Une très belle réussite dans l'art difficile de l'adaptation en bandes dessinées d'un roman classique assez volumineux. L'obstination, confinant à la monomanie, du capitaine Achab qui désire tuer Moby Dick, un cachalot blanc géant semi-légendaire, est fort bien rendue dans cet album, avec des moyens propres à la bande dessinée.
Les physionomies et les personnalités des personnages sont très travaillées. Le narrateur, Ishmaël, jeune marin qui porte un regard candide sur la tragédie dont il est le seul rescapé, possède ce caractère relativement neutre et incolore qui permet à n'importe quel lecteur de s'approprier les événements narrés au travers de son regard. Queequeg, géant impressionnant mais débonnaire bariolé de tatouages de style maori, se distingue non seulement par sa carrure, mais aussi par sa sensibilité océanienne typique : cette proximité immédiate des choses de la vie et de la mort, cette lubie soudaine de chercher à se laisser mourir, puis de choisir de revivre. Son héroïsme et sa bonté en font le personnage le plus touchant du roman. Achab, patibulaire au possible, le nez fortement aquilin, porté par sa haine et son désir de vengeance jusqu'au fanatisme nihiliste (psychologie très actuelle dans le monde), le visage en triangle nettement pointé vers le bas, a quelque chose de méphistophélique et d'infernal. Sa confrontation avec la foudre a des affinités sataniques (pages 79 et 80). Parfois, le trait d'Alary taille à la serpe les profils, comme le fait parfois Andreas (page 73).
Les noms des personnages, un peu trop bibliques (Achab, Ishmaël...), le sermon remémorant la légende de Jonas dans le ventre du monstre marin (pages 23-24), reflètent le projet de Melville de donner une dimension métaphysique et philosophique à une simple chasse au cachalot.
On apprécie la remarquable correction et le bon niveau littéraire des dialogues, qui ne sacrifient jamais à la vulgarité, même au plus fort des passions et des dangers. La construction du récit, et sa réduction au niveau des dimensions d'un roman graphique, savent faire monter les tensions et l'angoisse sourde au cours du long chapitre II, avant la confrontation qui éclabousse le chapitre III.

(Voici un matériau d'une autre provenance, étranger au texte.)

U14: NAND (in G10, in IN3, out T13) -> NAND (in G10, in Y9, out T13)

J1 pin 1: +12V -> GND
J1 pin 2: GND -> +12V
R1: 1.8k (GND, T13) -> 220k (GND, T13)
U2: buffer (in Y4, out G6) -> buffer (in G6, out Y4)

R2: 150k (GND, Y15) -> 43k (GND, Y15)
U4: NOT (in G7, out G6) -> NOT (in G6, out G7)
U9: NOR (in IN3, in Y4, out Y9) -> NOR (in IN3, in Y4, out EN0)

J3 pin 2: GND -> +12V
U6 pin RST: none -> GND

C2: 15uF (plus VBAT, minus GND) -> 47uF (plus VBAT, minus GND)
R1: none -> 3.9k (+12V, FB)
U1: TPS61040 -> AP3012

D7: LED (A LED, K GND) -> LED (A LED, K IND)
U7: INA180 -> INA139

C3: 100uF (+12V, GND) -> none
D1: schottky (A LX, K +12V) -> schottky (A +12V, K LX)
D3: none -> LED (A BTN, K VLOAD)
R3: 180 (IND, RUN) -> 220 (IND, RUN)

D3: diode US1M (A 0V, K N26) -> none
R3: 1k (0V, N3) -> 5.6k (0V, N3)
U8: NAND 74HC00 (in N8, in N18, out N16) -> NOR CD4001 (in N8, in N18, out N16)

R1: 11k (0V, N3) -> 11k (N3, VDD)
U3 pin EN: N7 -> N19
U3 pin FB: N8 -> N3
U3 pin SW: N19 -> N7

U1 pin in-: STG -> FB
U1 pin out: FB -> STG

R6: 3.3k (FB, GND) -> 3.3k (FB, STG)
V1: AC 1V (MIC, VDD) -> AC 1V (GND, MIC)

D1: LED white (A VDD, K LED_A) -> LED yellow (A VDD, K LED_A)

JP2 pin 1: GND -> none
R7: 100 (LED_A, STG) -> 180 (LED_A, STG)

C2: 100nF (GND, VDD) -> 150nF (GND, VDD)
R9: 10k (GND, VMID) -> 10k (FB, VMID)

Le dessin de Pierre Alary, s'il peine à rendre l'impression de volume (ce qui est crucial en milieu marin : vagues, horizons...), est en revanche excellent dans la recherche des couleurs et des luminosités, dont les gradients, parfois un peu trop nettement cloisonnés en zones bien repérables, savent générer des atmosphères qui entrent pour beaucoup dans l'impression générale que l'on retire de cette lecture. Les ombres, les reliefs des visages, les rides, les rugosités des surfaces sont traitées au moyen de hachures broussailleuses qui savent se limiter à l'essentiel, sans gâcher par exemple de belles plages lumineuses qui concourent à de beaux contrastes dans une vignette.
L'intérieur quasi douillet de la taverne de Nantucket (pages 10-17) souligne l'intimité liée à la faiblesse des éclairages, et les halos des lampes et lanternes centrent bien le regard du lecteur sur les visages. On passe alors d'une dominante verte sale à l'orangé inquiétant de la chambre où Ishmaël va rencontrer Queequeg. Le vert glacial de la salle de repos des marins (pages 37 et 38) est bien en rapport avec le froid auquel les marins font allusion. Les rouges, de plus en plus sanglants, de la confrontation finale, s'éclaircissent en orangés ardents appropriés à la représentation de l'incendie purificateur des haines et des malédictions.
Tragédie de la passion humaine, de l'hybris de l'homme présomptueux qui s'affronte à une nature plus puissante (Melville écrivait à l'époque des progrès vertigineux du machinisme arrogant qui se soumettait la planète), "Moby Dick" est ici transcrit en un récit bien équilibré, et qui conserve la forte puissance évocatrice de la rudesse de la vie des chasseurs de cétacés.